That was PATHETIC Devin Brown. That's Lamar Odom-esque.


----------



## bluecro

Lebron is a beast but the rest of the Cavs...not so much.


----------



## Brandname

HB said:


> Well I'd watch him more BUT he already has an army of followers in you guys. Great player though, I think he should be MVP


lol, are you trying to say we're annoying?


----------



## hendrix2430

well, aside from Lebron, pathetic first half. Nets shooting 63%, oturebounding us 21-16, 5 Tos to our 7...pathetic.


----------



## HB

Brandname said:


> lol, are you trying to say we're annoying?


Nah not at all


----------



## Pioneer10

West is a bit of a TO machine. Wally is 3-6 but man some of his decision making is not good and he should be shooting a better percentage considering some of the looks he did get.
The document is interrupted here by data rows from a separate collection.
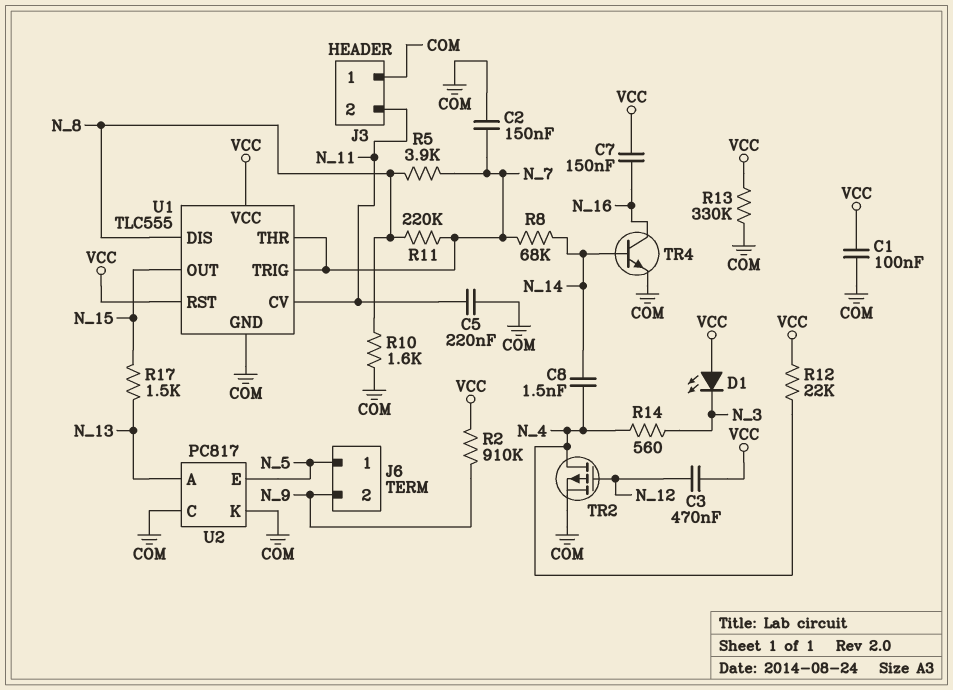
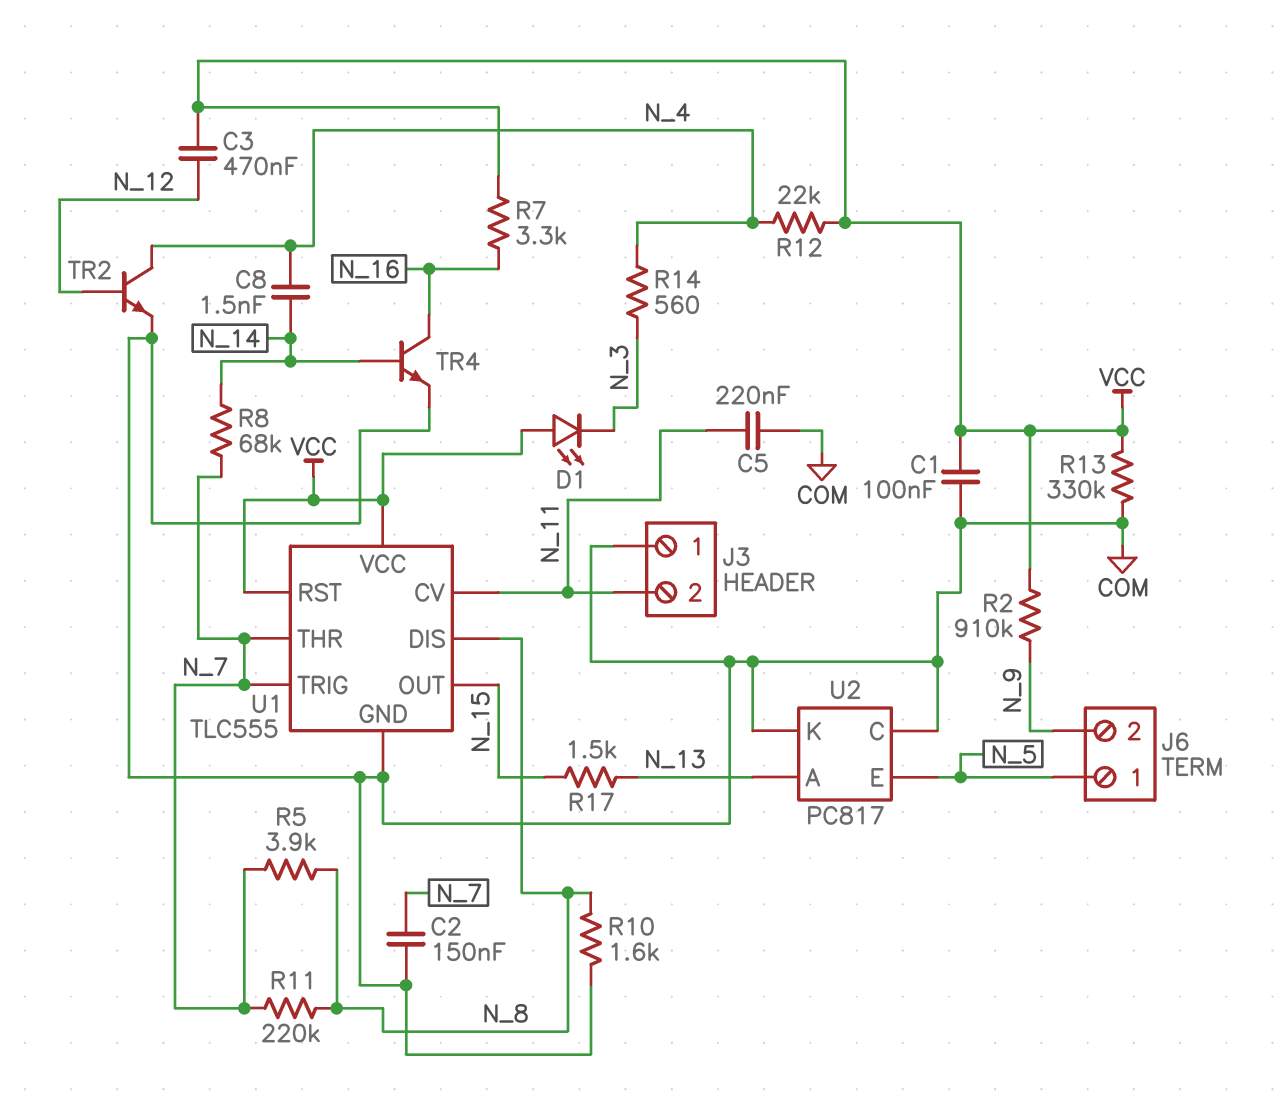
C7: 150nF (N_16, VCC) -> none
R7: none -> 3.3k (N_16, VCC)
TR2: PMOS (G N_12, D N_4, S COM) -> NPN (B N_12, C N_4, E COM)

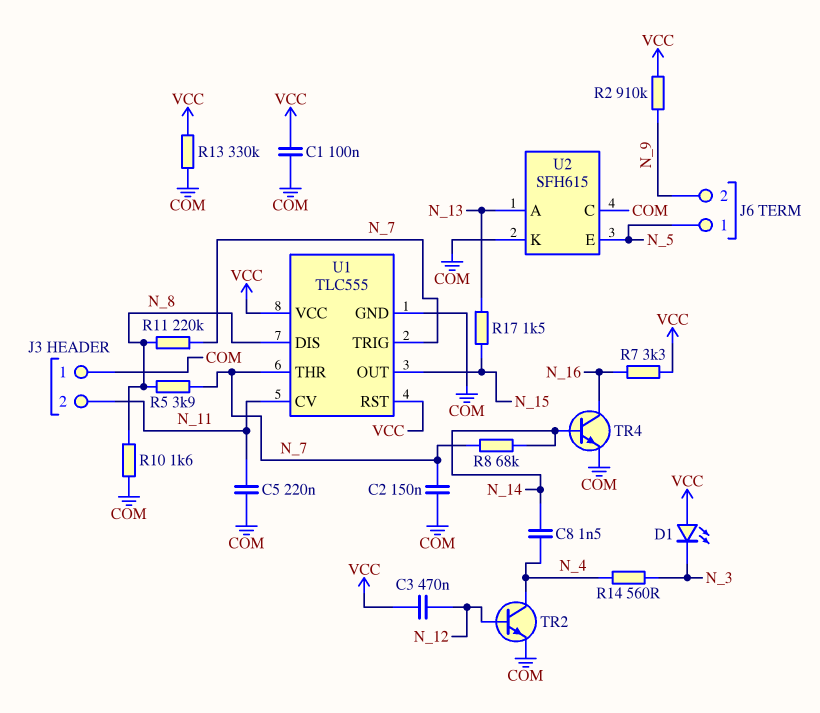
R12: 22k (N_4, VCC) -> none
U2: PC817 -> SFH615

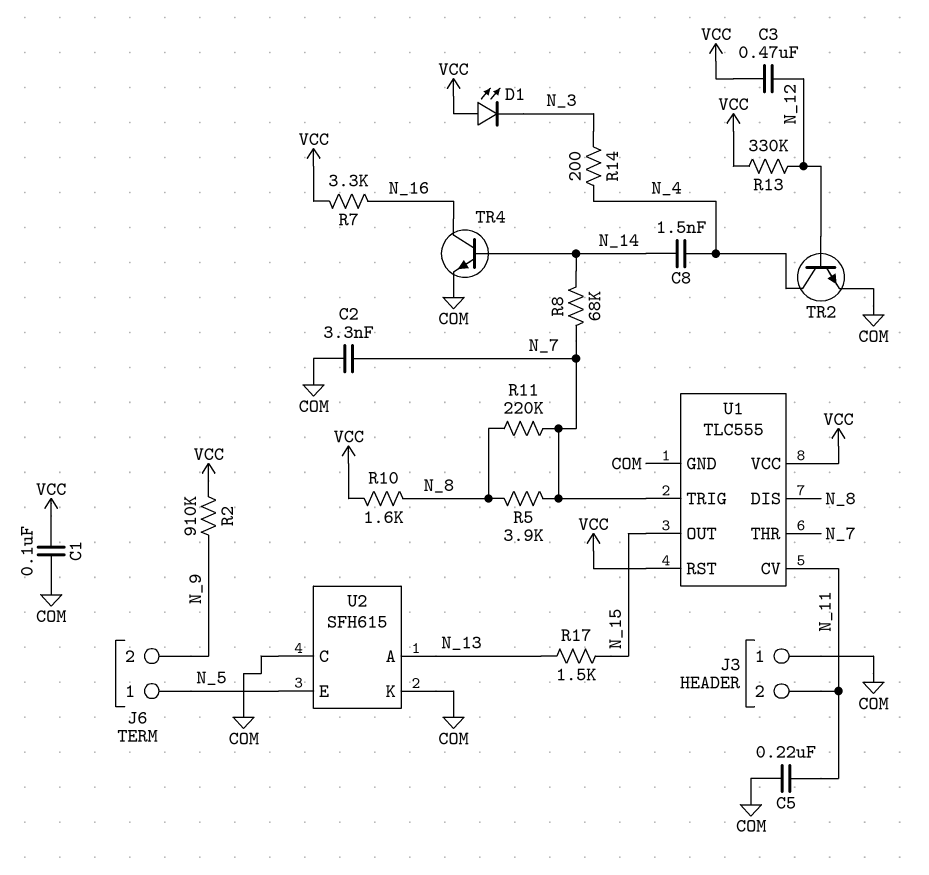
C2: 150nF (COM, N_7) -> 3.3nF (COM, N_7)
R10: 1.6k (COM, N_8) -> 1.6k (N_8, VCC)
R13: 330k (COM, VCC) -> 330k (N_12, VCC)
R14: 560 (N_3, N_4) -> 200 (N_3, N_4)

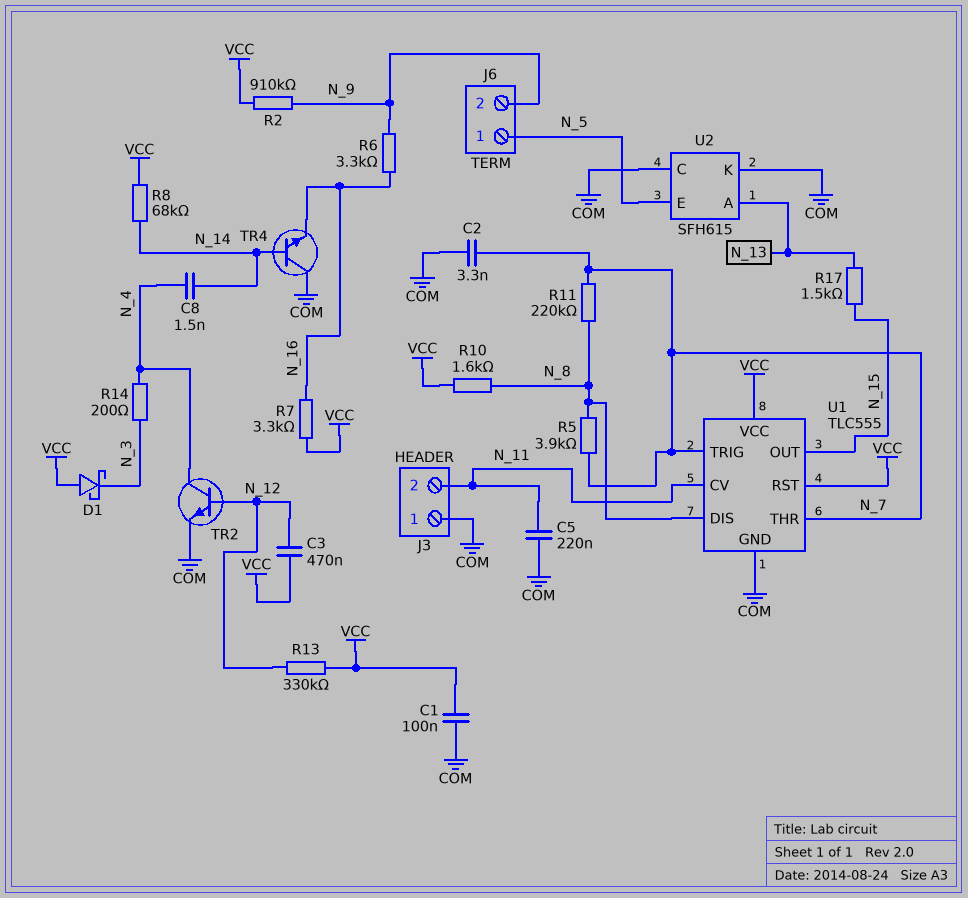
D1: LED (A VCC, K N_3) -> schottky (A VCC, K N_3)
R6: none -> 3.3k (N_9, N_16)
R8: 68k (N_7, N_14) -> 68k (N_14, VCC)
TR4: NPN (B N_14, C N_16, E COM) -> NPN (B N_14, C COM, E N_16)

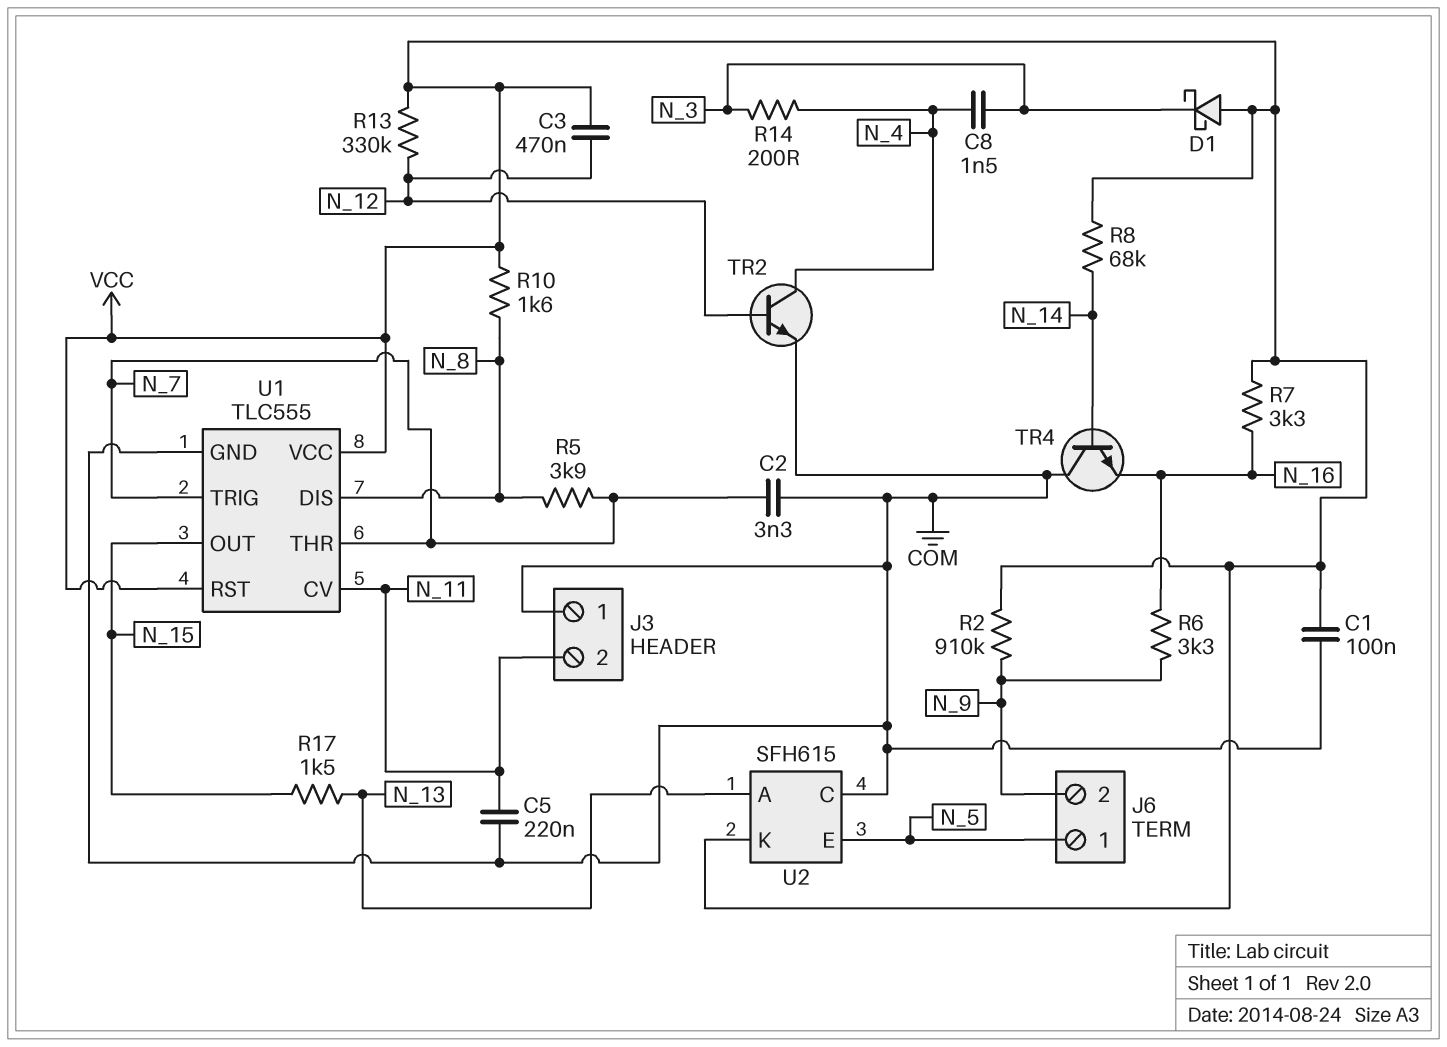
C8: 1.5nF (N_4, N_14) -> 1.5nF (N_3, N_4)
R11: 220k (N_7, N_8) -> none
U2 pin K: COM -> VCC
I hate all these injuries: we really need Boobie and Z for games like this


----------



## Brandname

bluecro said:


> Lebron is a beast but the rest of the Cavs...not so much.


We're also still missing 2 of our top 4 players though. Still not sure how this team will look when healthy.


----------



## hendrix2430

BTW, WTF happened to Delonte. We're not using him like we should AT ALL. 
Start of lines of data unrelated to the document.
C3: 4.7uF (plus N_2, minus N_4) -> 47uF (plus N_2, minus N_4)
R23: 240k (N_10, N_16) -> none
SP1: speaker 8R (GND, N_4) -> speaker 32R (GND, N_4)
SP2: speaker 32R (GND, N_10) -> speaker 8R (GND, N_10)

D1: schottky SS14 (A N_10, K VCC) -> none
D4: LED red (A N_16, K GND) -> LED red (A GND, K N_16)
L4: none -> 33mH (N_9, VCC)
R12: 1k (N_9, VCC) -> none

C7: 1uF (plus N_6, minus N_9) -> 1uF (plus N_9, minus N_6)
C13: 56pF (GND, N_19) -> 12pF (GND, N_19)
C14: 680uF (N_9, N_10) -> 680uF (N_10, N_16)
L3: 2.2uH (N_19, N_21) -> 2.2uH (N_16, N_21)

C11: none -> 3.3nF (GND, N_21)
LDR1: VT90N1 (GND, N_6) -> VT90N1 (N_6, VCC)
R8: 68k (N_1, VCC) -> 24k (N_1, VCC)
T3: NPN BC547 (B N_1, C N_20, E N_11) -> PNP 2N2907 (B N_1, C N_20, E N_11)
I mean, if we're gonna play like this, why have a PG out there?


----------



## Pioneer10

hendrix2430 said:


> BTW, WTF happened to Delonte. We're not using him like we should AT ALL.
> 
> I mean, if we're gonna play like this, why have a PG out there?


They really should play some pick and roll with him instead of just going to Lebron every single play to throw something different at the Nets. Mike Brown ain't that imaginative though. Really pathetic decision not to hire an offensive assitant: it's really handicapped us at times.


----------



## Brandname

Joe Smith's jumper is awesome.


----------



## Brandname

Man do we miss Z.


----------



## Pioneer10

This defensive is pathetic: double team Josh Boone? That led to RJ's wide open jumper


----------



## bluecro

Nets lead back up to 17


----------



## Brandname

Come on... this is ridiculous.


----------



## Pioneer10

Brandname said:


> Come on... this is ridiculous.


You deserve to lose badly when your defenders think double teaming Josh Boone is the right move


----------



## Benedict_Boozer

The Cavs are a bad road team right now.

Think about it. We lost at Milwaukee, Chicago, needed a miracle game from LBJ to win at NYK, now we are losing to a team that has lost their last 5 games. 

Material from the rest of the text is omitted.